To make this work well, and flexibly, we'll add a few basic enhancements:
1) We'll put a foam rubber gasket on the board, the size and shape of our plastic-clamping frames. That way, when we stretch the plastic over our mold, we can press the frame against the gasket to make a seal. When the vacuum cleaner sucks air from around the mold, it will do a better job because it's not sucking air through any little gaps between the frame and the board.
2) We'll make the gasket removable, so that we can use different-sized gaskets (and plastic-clamping frames) for different-sized sheets of plastic. The obvious benefit of this is you can waste less plastic if you make different-sized things. A less obvious benefit is that it helps you use odd-sized scraps that you get from cutting the larger size out of a sheet of plastic. A much less obvious benefit is that you often get better results for certain difficult-to-form shapes, by using plastic that is somewhat bigger than the thing you're making, but not a whole lot bigger.
(I won't explain that here, but if you're interested you can check out this thread on www.rcuniverse.com, about "webbing" problems and ways to avoid them: http://www.rcuniverse.com/forum/m_5086453/anchors_5086453/mpage_1/key_/anchor/tm.htm#5086453 One of the best ways is to use plastic sheets about the right size for your project.)
Making the gasket removable is easy.
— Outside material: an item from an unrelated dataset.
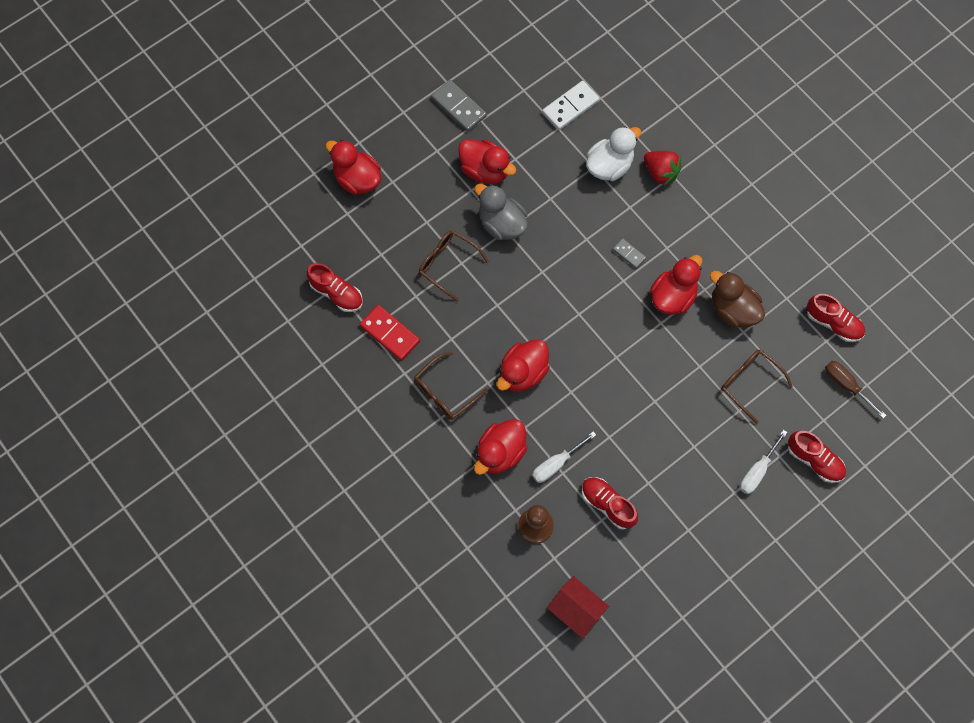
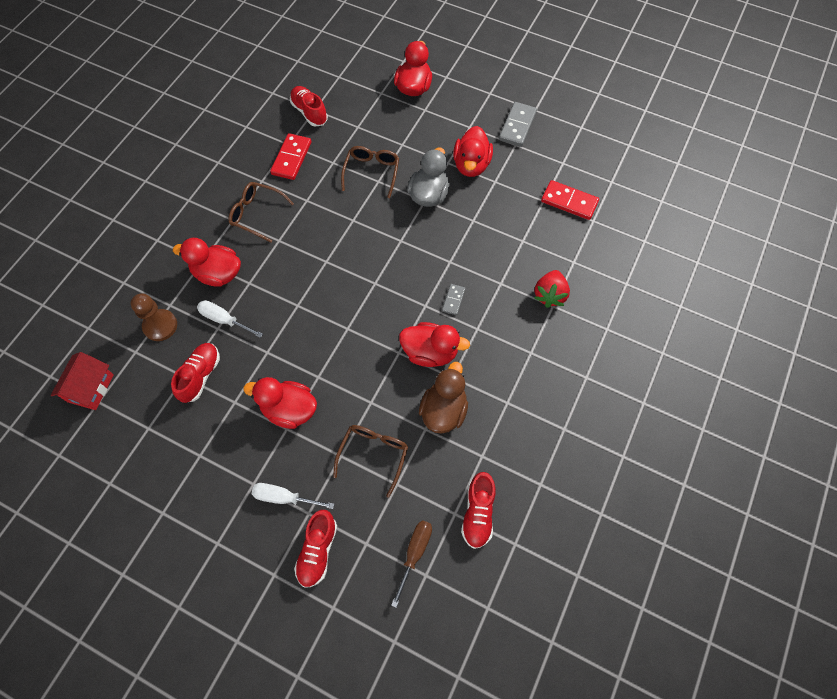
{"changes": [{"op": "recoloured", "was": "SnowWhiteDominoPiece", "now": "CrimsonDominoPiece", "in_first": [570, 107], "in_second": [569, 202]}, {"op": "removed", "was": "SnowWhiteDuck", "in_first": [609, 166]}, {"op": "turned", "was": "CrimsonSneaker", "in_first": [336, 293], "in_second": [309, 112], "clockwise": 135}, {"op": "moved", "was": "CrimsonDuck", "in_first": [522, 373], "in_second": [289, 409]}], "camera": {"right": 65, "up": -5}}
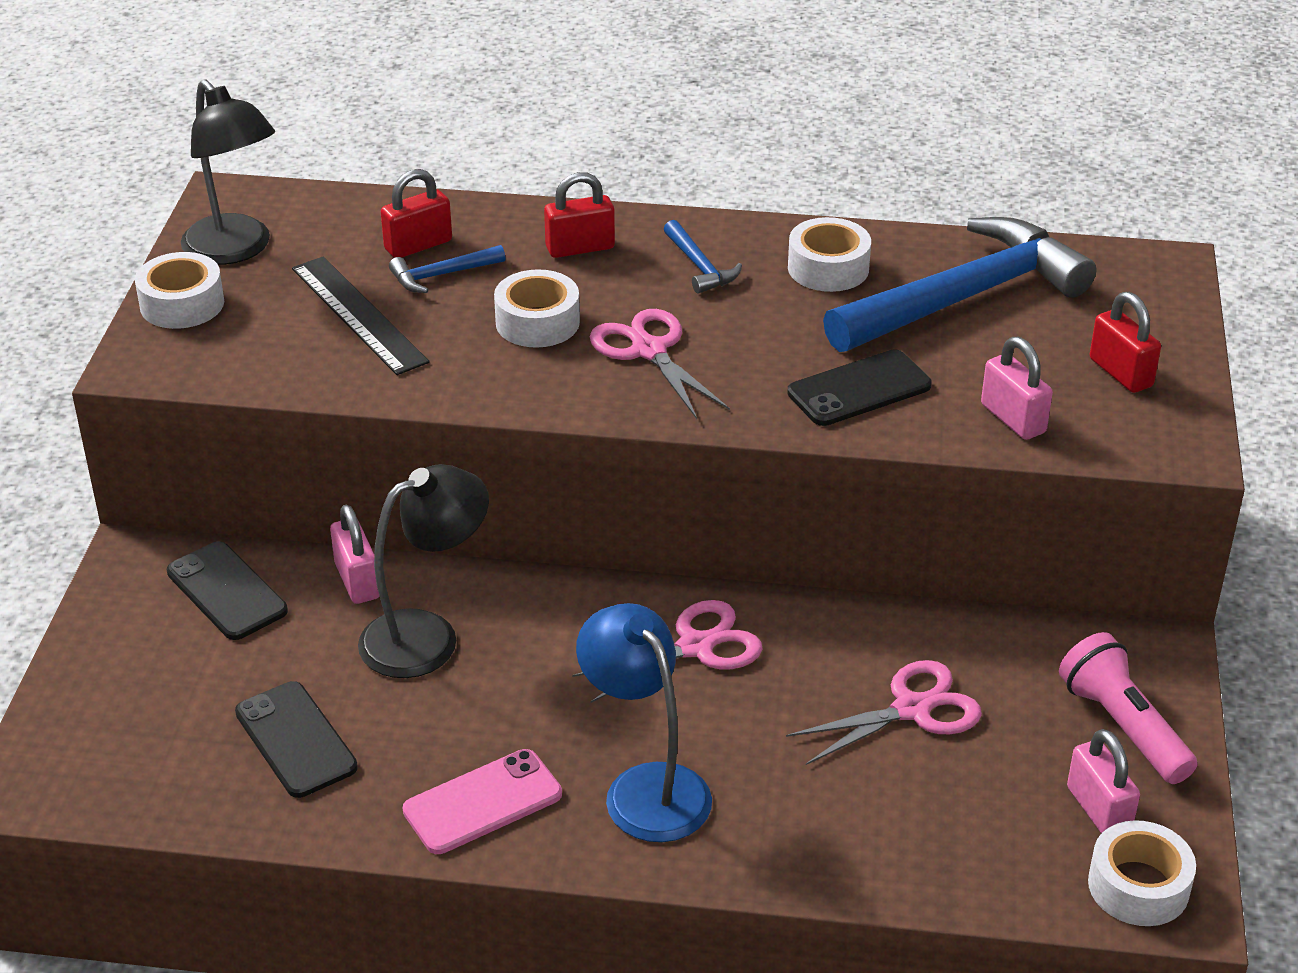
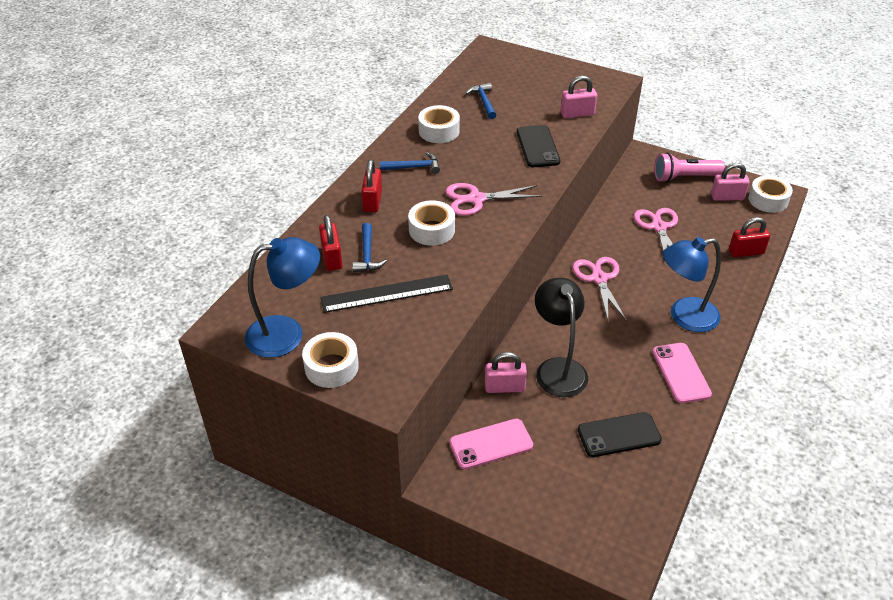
{"changes": [{"op": "recoloured", "was": "JetBlackReadingLamp", "now": "RoyalBlueReadingLamp", "in_first": [235, 250], "in_second": [287, 334]}, {"op": "resized", "was": "RoyalBlueCarpenter'sHammer", "in_first": [964, 297], "in_second": [483, 101], "ratio": 0.41}, {"op": "moved", "was": "CrimsonLock", "in_first": [1120, 373], "in_second": [746, 252]}, {"op": "recoloured", "was": "JetBlackPhone", "now": "PinkPhone", "in_first": [226, 591], "in_second": [491, 444]}], "camera": {"right": -70, "up": 5}}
Instead of sticking the self-stick foam rubber directly to the platen (board), well stick it to a slightly oversized sheet of something flexible---such as thin plastic, and tape that down to the board.
3) We'll make our frames out of pieces of aluminum windowscreen frame material, with internal aluminum corner braces. That will let us mix and match a few side lengths to make frames of different sizes and proportions for different projects.
4) We'll use a 3/4" galvanized floor flange (plumbing fitting) under the hole in the platen, as part of our connection to the vacuum cleaner hose. This will let us replace the vacuum cleaner with a more powerful---but surprisingly cheap---vacuum system later, if we want. A more powerful vacuum system lets you form thicker plastic and still get good detail. (If you know you'll never need to do that this, you could just make the platen hole the size of your vacuum cleaner hose, or some attachment that fits it, and glue the hose or the attachment permanently to the hole. That would be cheap and easy, but you would lose flexibility for later upgrades.)
If you've seen other homemade vacuum formers, you've likely seen "vacuum boxes" several inches thick covered with pegboard. Don't make one of those. You don't need a bunch of holes in your platen; One big one works at least as well if you're only forming one object at a time, and if you want to distribute the vacuum across several smaller molds, there are other ways of doing it. (Many industrial vacuum formers use one-big-hole platens.)
Thick "vacuum forming boxes" are likely to collapse if you ever add a powerful vacuum system---and to reduce the vacuum system's effectiveness, because the air inside the box has to be pulled out.
(If you decide later that you really want a many-hole platen, you should make a thin "sandwich construction" platen; you can use your one-hole platen as the bottom layer of the "sandwich," so starting with a one-hole platen is a good way to go.)